Jadi yang dimaksudkan dengan perkataan fiqh dalam firman-firman itu pendalaman ajaran keagamaan secara menyeluruh. Tapi karena dominasi dan supremasi persoalan penataan kembali masyarakat saat-saat dini sejarah Islam, khususnya pada masa dinasti Marwani itu (antara lain karena urgensi mengatasi dan menyudahi fitnah yang berkelarutan), maka segi hukum dari agama juga amat dominan dan supreme, sehingga pengetahuan mengenai masalah-masalah hukum pun dianggap fiqh par excellence.

Keadaan serupa itu bertahan hampir sepanjang sejarah Islam sesudah masa Marwani, sampai sekarang. Ini tercermin dalam bagaimana sebagian besar kaum Muslim mempersepsi agamanya sebagai terutama sistem hukum.

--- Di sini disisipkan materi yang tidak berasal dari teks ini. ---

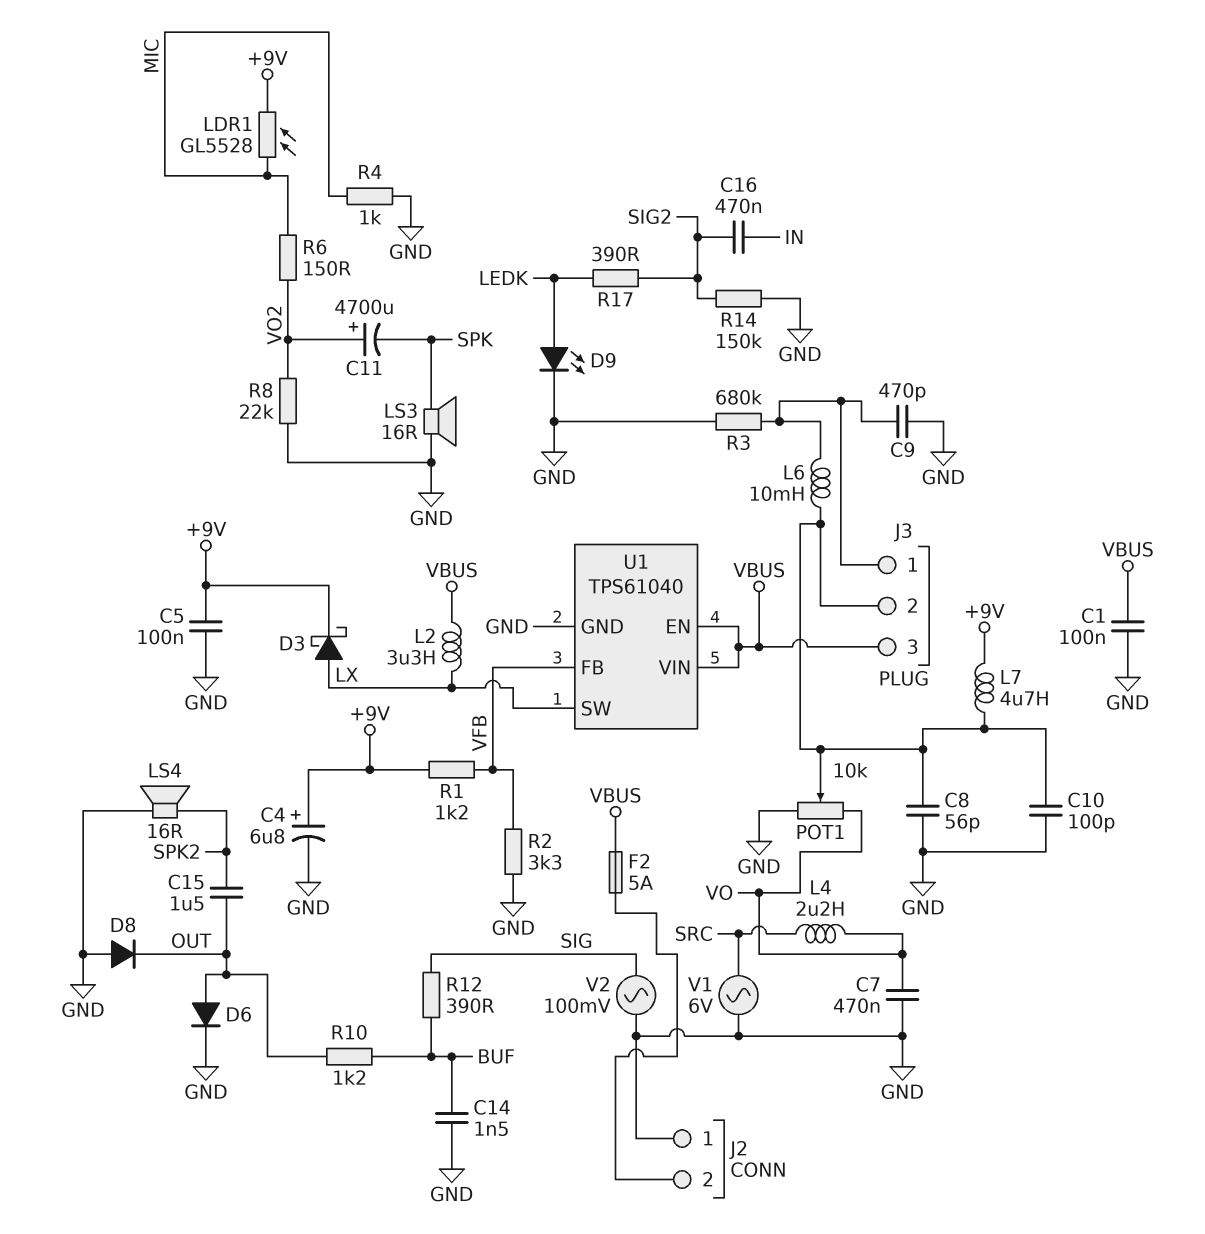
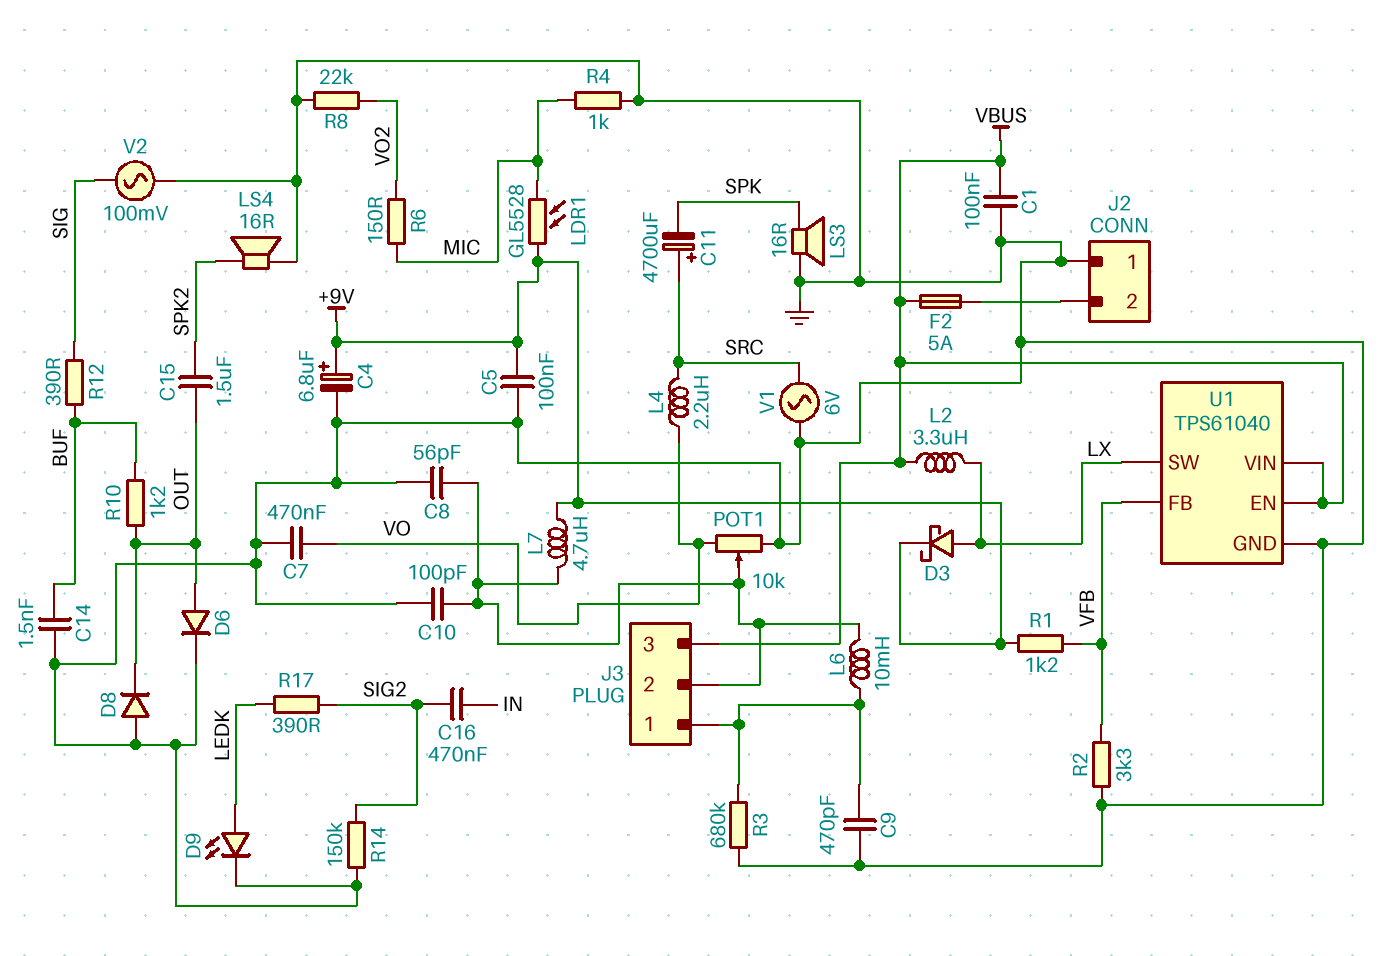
C11: 4700uF (plus VO2, minus SPK) -> 4700uF (plus SRC, minus SPK)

Keperluan kepada bahan rujukan dari masa lalu (preseden) untuk menetapkan hukum lambat-laun tumbuh manjadi kesadaran tentang otoritas tradisi (sunnah) yang sah (valid). Maka perhatian kepada cerita, anekdot, dan penuturan tentang para tokoh masa lalu itu, khususnya tentang Nabi sendiri dan para Sahabat, tapi juga tentang tokoh-tokoh generasi ketiga umat Islam, menjadi semakin besar. Ini semua kelak disistematisasi dan dikritik, untuk selanjutnya dikodifikasi, oleh para sarjana hadits seperti al-Bukhari, Muslim, dll.

Umar bin Abdul Aziz

Para ahli mengatakan bahwa gerakan perorangan untuk mencatat hadis telah terjadi sejak masa sangat awal sejarah Islam, rupanya malah sejak masa nabi sendiri. Tapi sejarah mencatat bahwa dorongan paling kuat ke arah sana itu dimulai oleh Khalifah Umar ibn Abd al-Aziz (ibn Marwan) yang dikenal sebagai Umar II (memerintah 717-720) karena mengingatkan orang kepada Khalifah Umar ibn al-Khattab.

Umar II sebenarnya hanya melanjutkan kecenderungan yang sudah ada pada kaum Marwani atau Umawi, khususnya sejak kekhalifahan Abd al-Malik ibn Marwan. Dorongan yang amat kuat untuk menyudahi berbagai fitnah yang telah meninggalkan kesan-kesan penuh trauma itu telah mengharuskan kaum Marwani atau Umawi untuk menunjukkan sikap-sikap yang lebih akomodatif dan kompromistis.

Dalam rangka ini, tindakan terpenting ialah mengakui Ali sebagai khalifah yang sah, pada urutan keempat. Menurut Cak Nur, artinya, Utsman, anggota-anggota klan mereka, tetap lebih unggul daripada Ali, namun Ali lebih unggul daripada Mu'awiyah, juga anggota klan mereka tapi menjadi musuh Ali.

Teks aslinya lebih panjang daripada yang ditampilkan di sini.